Immunocytochemistry.

BS-C-1 cells were grown on glass coverslips and were infected with 0.1 PFU/cell. At 15 h postinfection (p.i.) the infected cells were washed with cold phosphate-buffered saline (PBS) and fixed in ice-cold acetone for 1 min at room temperature (RT). After incubation in blocking buffer (5% FBS–1% bovine serum albumin in PBS) for 1 h at RT, the cells were incubated at RT for 1 h with mouse monoclonal antibody (MAb) AB1.1 directed against the VV D8L protein (36). After extensive washing, the bound antibody was detected with fluorescein isothiocyanate-conjugated donkey anti-mouse (Stratech Scientific, Luton, United Kingdom) (diluted 1:100 in blocking buffer) for 45 min at RT. F-actin was stained with tetramethyl rhodamine isothiocyanate (TRITC)-phalloidin (Sigma, Poole, United Kingdom) for 1 h at RT. Samples were mounted in mowiol (87.5% glycerol, 10% PBS, 2.5% diazabicydo) and analyzed by a Bio-Rad MRC 1024 confocal microscope, and images were processed with Adobe Photoshop software.

Virulence assay.

Groups of five BALB/c mice were inoculated intranasally under general anaesthetic with doses of vF12L, vΔF12L, or vF12L-rev of between 104 and 108 PFU in 25 μl of PBS. Mice were weighed daily before and after infection, and the mean weights for each group of animals were calculated and compared with the mean weights of the same group of animals on day 0. Animals that had lost 30% of their body weight were sacrificed by cervical dislocation.

RESULTS

The VV F12L gene was selected for study because there is a conserved counterpart of this ORF in fowlpox virus (24% amino acid identity) and insertional mutagenesis of this fowlpox virus gene resulted in a small-plaque phenotype and sixfold-reduced production of extracellular virus (35). The phenotype of the fowlpox virus mutant is similar to some VV mutants that have lost genes encoding EEV-specific proteins (Introduction). In addition, there are related genes in all other sequenced chordopoxviruses, including variola virus (44), molluscum contagiosum virus (43), Shope fibroma virus (55), and myxoma virus (8), implying an important and conserved function.

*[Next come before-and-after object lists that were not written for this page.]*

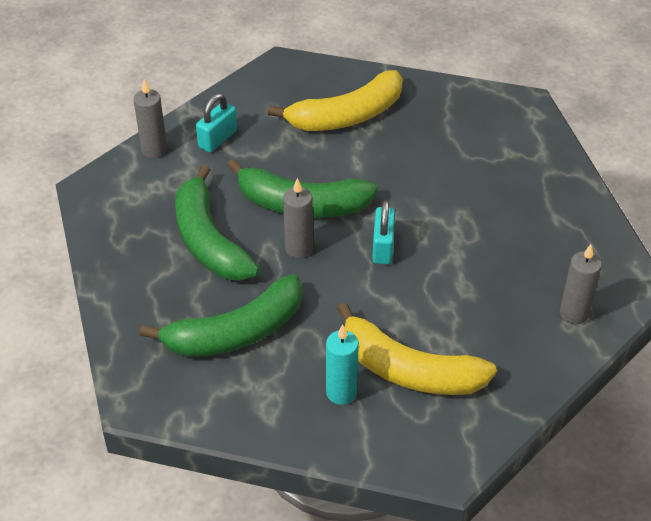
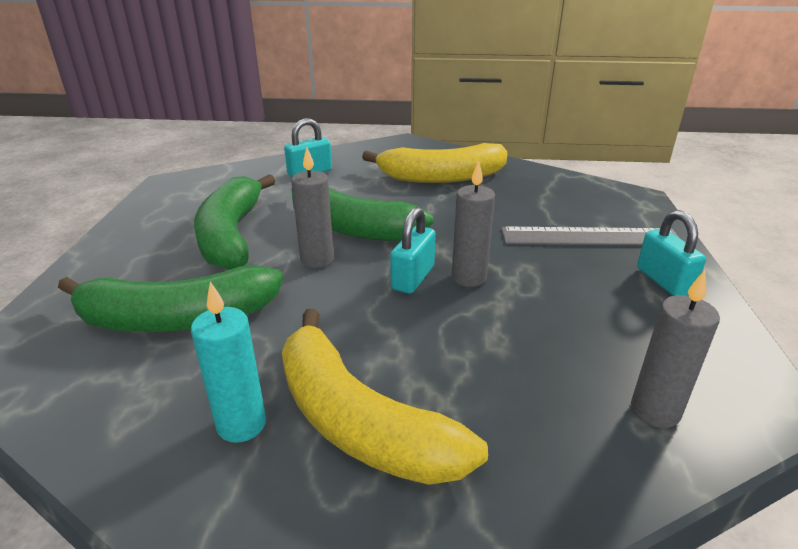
camera: 20 degrees right, 15 degrees down
(154, 150) = (248, 170): grey candle -> grey candle (469, 277)
(499, 166) = (590, 237): none -> grey ruler
(562, 202) = (663, 281): none -> turquoise padlock

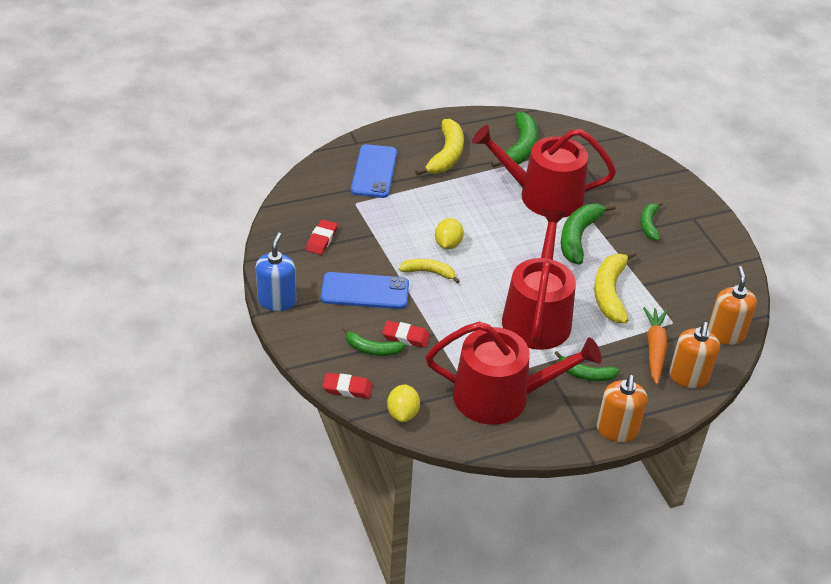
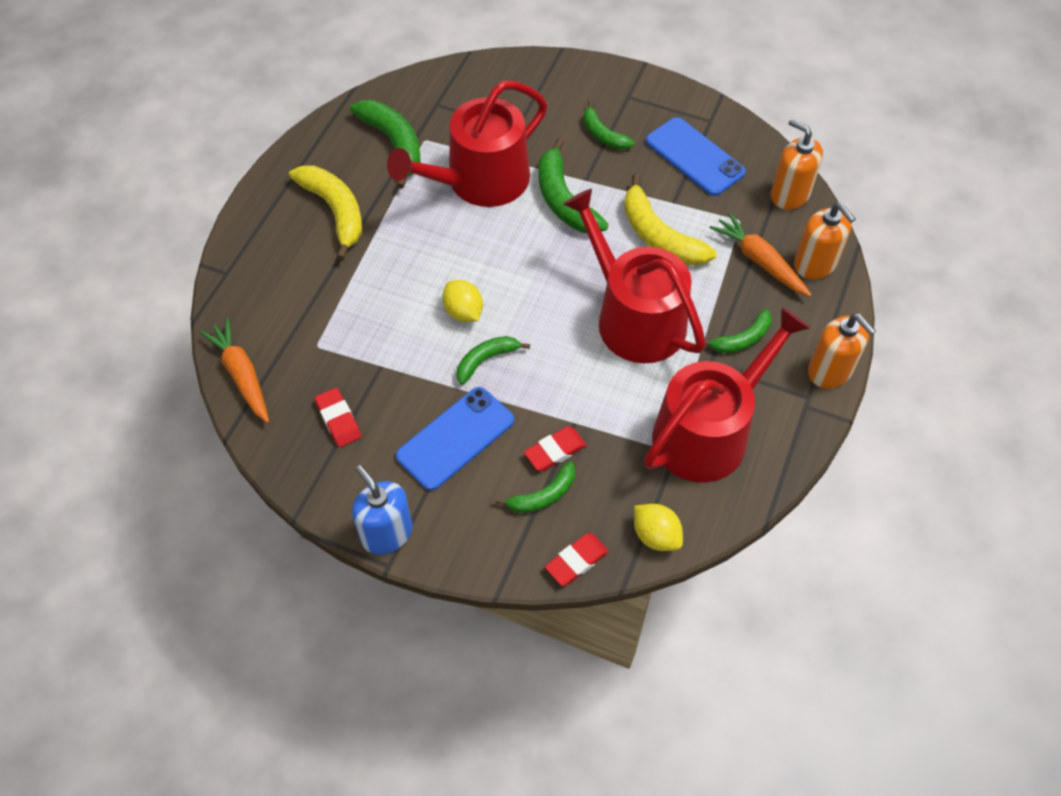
camera: 45 degrees left, 15 degrees up
(304, 188) = (241, 375): none -> orange carrot
(374, 171) = (288, 292): blue phone -> blue phone (695, 157)
(429, 272) = (486, 360): yellow banana -> green banana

The F12L-like proteins encoded by all these viruses have similar lengths. The VV protein shares 95% amino acid identity with the comparable protein in variola virus strain Bangladesh, 34% identity and 55% similarity with Shope fibroma virus, 27% identity and 49% similarity with molluscum contagiosum virus, and 27% identity and 45% similarity with fowlpox virus. The F12L ORF in VV strain Copenhagen was predicted to encode a protein of 73.2 kDa (635 amino acid residues) (18). The sequence of the F12L ORF in VV WR was determined by J. Sisler and kindly provided by B. Moss (National Institutes of Health, Bethesda, Md.) and showed 16 nucleotide changes from the Copenhagen sequence out of 1,908 nucleotides (99.2% identity). Four of these resulted in amino acid substitutions H38R, S98P, I239M, and N545H (Copenhagen residue shown first), but the proteins were the same lengths. An alignment of the proteins from different chordopoxviruses is shown in Fig. 1A, and the hydropathy profile is shown in Fig. 1B. A computational search showed that VV F12L had six potential sites for attachment of N-linked carbohydrate, but no signal sequence was identified. Several regions of hydrophobic nature are present within F12L (Fig. 1B), but it is unclear if these would cause association of the protein with membranes of the infected cell or virus particles.

FIG. 1.

FIG. 1

FIG. 1

(A) Amino acid alignment of the VV F12L protein and related proteins from other chordopoxviruses. VAC, VV strain WR; VAR, variola virus strain Bangladesh-1975 (30); SFV, Shope fibroma virus (55); MCV, molluscum contagiosum virus (43); FPV, fowlpox virus (35). Positions showing conserved amino acid residues in five, four, or three sequences are highlighted in black, dark gray, or light gray, respectively. (B) Hydrophobicity profile of the VV F12L protein.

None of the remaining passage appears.